# Buying Surge Protector



## noob (Feb 1, 2011)

Hi,

I am getting  "*Belkin Surge Protector Superior Series 6 Way*" Costing 1450 Rs/- for my lappy as of now.(Gaming PC in future). Is this one worth purchasing?

Let me know if there is any other better Surge Protector. I am from mumbai.

here is the link

*www.primeabgb.com/index.php?page=s...tegory_id=145&option=com_virtuemart&Itemid=53


----------



## coderunknown (Feb 1, 2011)

usually Belkin's surge protector is considered better than the rest (at least here). BTW what is the asking price. if price isn't too high, get that surge protector & do check its original Belkin & not a chinese clone.


----------



## modder (Feb 1, 2011)

Yes Belkin's Surge Protectors are very good. Also can you please post a link to the product you're considering.


----------



## ithehappy (Feb 1, 2011)

I am using it now for 2 months, it's great. I frankly don't think there is any better out there than it. It cost me Rs. 1550 from M.D Computers. So you can blindly buy it. Make sure about the 1 lac protection printed on the box.
*img25.imageshack.us/img25/1662/photo0125x.jpg


----------



## noob (Feb 1, 2011)

Sam.Shab said:


> usually Belkin's surge protector is considered better than the rest (at least here).

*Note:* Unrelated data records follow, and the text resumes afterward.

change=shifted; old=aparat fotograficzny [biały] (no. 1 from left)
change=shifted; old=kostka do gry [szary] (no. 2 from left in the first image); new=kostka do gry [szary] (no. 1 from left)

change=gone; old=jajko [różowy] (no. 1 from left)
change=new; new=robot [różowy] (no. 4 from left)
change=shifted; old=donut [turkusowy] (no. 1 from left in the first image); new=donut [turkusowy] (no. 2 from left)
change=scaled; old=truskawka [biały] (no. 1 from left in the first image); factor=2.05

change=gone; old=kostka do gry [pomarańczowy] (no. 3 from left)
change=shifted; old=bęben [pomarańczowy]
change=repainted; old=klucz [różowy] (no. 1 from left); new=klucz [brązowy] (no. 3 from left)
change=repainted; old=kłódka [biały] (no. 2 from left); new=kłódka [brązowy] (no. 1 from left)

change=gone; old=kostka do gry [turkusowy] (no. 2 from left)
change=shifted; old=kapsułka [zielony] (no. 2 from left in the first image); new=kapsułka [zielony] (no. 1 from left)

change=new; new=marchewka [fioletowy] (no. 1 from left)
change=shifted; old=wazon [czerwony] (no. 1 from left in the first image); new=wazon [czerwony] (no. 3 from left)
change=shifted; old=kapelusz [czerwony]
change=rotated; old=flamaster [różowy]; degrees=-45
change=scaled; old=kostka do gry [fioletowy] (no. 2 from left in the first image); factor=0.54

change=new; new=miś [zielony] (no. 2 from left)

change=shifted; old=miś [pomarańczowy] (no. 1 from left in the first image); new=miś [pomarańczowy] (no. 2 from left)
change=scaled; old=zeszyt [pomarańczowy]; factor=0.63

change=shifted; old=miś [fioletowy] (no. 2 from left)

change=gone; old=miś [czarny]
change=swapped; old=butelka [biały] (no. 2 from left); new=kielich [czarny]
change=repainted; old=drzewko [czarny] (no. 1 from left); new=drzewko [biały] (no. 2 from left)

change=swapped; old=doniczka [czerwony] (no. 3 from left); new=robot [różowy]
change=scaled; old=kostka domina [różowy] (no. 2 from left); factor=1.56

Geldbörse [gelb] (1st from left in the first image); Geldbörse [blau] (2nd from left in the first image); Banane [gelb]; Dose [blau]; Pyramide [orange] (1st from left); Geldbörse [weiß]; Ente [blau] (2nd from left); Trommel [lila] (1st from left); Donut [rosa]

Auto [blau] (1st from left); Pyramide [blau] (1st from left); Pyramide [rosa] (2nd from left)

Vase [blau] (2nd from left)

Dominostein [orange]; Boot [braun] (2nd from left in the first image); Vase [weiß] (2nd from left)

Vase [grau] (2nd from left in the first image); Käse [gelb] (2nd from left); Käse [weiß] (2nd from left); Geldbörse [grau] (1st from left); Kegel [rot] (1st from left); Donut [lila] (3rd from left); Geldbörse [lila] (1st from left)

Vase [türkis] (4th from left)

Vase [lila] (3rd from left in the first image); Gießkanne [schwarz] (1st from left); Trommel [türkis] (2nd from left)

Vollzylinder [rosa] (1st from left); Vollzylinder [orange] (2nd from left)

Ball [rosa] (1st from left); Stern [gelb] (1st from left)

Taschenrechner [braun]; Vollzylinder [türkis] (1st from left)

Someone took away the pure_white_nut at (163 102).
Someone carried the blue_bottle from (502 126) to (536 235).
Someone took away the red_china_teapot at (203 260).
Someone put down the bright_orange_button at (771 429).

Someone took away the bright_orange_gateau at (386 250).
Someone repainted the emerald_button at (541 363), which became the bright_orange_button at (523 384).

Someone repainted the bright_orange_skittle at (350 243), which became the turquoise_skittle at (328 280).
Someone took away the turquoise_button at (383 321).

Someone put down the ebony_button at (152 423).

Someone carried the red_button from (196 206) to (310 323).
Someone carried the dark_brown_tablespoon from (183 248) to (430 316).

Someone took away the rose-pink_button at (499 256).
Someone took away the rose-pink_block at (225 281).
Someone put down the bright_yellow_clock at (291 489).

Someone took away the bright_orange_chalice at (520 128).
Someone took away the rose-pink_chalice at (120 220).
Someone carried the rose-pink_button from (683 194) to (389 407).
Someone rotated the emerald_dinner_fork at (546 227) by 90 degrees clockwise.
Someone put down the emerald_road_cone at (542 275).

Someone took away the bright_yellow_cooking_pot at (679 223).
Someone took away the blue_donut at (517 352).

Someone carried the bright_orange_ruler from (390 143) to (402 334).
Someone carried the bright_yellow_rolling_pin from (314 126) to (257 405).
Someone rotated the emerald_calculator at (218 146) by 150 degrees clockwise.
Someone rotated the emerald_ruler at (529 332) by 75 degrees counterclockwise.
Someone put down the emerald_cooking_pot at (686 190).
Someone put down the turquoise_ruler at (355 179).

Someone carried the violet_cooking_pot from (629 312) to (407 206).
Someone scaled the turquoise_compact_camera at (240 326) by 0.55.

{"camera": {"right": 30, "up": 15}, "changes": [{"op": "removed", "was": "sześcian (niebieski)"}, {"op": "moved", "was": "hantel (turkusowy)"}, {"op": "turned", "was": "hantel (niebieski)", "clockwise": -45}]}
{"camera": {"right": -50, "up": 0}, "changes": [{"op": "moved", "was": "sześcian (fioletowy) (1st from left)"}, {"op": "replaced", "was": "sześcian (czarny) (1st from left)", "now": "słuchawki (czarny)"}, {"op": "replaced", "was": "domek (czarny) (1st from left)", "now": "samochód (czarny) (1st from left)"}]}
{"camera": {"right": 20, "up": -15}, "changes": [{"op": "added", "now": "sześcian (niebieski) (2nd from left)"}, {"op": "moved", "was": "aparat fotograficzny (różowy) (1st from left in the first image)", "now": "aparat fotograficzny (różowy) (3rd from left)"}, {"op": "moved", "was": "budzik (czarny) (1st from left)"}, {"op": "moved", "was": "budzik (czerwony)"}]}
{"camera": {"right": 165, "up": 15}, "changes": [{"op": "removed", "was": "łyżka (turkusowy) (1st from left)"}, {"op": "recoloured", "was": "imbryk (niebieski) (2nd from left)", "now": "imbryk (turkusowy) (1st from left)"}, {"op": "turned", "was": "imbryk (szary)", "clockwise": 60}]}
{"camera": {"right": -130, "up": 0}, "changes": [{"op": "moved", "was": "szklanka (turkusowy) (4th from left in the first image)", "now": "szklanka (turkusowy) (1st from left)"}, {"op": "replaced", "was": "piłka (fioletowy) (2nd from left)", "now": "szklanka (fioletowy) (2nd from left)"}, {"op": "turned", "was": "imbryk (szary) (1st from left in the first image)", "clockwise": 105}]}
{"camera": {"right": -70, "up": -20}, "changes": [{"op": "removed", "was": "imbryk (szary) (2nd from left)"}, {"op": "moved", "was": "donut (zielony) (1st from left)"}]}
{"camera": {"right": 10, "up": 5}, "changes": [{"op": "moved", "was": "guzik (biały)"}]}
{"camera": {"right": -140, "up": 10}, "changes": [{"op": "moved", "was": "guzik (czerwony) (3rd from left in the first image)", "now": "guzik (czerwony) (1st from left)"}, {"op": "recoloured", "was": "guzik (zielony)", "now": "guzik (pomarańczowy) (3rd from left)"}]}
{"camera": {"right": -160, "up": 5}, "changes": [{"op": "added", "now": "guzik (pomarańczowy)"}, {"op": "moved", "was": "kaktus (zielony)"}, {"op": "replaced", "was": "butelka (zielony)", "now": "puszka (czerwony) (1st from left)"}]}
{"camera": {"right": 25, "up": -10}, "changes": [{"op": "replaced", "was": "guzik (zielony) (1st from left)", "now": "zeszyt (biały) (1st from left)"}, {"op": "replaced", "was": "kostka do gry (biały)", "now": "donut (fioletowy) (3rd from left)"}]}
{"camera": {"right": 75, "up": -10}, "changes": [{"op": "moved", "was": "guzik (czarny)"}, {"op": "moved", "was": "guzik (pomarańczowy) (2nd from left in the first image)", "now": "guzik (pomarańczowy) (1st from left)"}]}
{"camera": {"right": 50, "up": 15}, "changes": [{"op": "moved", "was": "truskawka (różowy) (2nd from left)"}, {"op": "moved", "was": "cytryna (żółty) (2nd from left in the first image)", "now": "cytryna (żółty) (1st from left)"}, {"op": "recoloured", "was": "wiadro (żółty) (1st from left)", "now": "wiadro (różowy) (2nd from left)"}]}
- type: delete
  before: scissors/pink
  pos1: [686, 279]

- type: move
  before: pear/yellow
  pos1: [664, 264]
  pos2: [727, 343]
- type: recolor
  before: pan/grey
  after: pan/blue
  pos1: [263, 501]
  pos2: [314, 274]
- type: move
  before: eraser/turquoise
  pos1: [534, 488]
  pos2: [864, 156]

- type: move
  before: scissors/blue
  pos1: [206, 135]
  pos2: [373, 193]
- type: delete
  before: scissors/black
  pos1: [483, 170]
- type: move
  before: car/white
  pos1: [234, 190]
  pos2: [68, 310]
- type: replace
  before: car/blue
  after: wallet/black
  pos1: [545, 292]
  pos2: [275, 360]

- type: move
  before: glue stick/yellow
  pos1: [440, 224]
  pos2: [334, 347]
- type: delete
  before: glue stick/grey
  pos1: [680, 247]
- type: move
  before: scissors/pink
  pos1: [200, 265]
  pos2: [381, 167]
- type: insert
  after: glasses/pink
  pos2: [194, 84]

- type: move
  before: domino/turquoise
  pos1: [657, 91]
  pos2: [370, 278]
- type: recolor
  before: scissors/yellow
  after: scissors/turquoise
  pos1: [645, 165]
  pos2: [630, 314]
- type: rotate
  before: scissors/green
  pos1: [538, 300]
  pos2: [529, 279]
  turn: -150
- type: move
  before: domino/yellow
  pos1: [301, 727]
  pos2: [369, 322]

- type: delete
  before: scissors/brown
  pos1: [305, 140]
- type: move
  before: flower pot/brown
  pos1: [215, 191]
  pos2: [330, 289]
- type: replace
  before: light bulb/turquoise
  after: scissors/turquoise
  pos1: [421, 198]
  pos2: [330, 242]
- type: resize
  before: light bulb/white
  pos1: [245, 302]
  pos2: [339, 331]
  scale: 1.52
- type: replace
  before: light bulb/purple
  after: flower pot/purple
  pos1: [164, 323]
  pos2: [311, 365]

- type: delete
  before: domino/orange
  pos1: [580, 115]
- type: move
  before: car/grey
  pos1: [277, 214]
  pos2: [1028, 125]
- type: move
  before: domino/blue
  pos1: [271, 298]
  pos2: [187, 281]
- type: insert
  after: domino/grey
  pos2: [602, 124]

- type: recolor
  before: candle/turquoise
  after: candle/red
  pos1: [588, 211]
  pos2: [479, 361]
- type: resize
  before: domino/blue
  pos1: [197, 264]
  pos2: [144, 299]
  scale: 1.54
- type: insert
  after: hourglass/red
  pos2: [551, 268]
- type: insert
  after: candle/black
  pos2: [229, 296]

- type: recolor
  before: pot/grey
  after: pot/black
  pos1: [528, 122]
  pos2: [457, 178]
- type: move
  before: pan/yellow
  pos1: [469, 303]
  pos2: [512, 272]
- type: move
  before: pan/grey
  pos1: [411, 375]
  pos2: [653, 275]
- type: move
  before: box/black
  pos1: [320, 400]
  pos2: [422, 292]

BTW what is the asking price. if price isn't too high, get that surge protector & do check its original Belkin & not a chinese clone.



I am buying from ABG Prime Online and how do i know that its  not a chinese clone. ???

Its 1450  Rs /-

here is the link
*www.primeabgb.com/index.php?page=s...tegory_id=145&option=com_virtuemart&Itemid=53



modder said:


> Yes Belkin's Surge Protectors are very good. Also can you please post a link to the product you're considering.



Buy Belkin Surge Protector Superior Series 6 Way in Mumbai India


----------



## coderunknown (Feb 1, 2011)

^^ reputed store don't usually sell Chinese things or trick their customers into getting a bad one. still use check well. it should be genuine. go for it.


----------



## modder (Feb 1, 2011)

@ithehappy

Good to know thanks. I'm going to purchase one too from MD 

@Anil

Reputation precedes Prime ABGB. They don't/won't sell Chinese clones.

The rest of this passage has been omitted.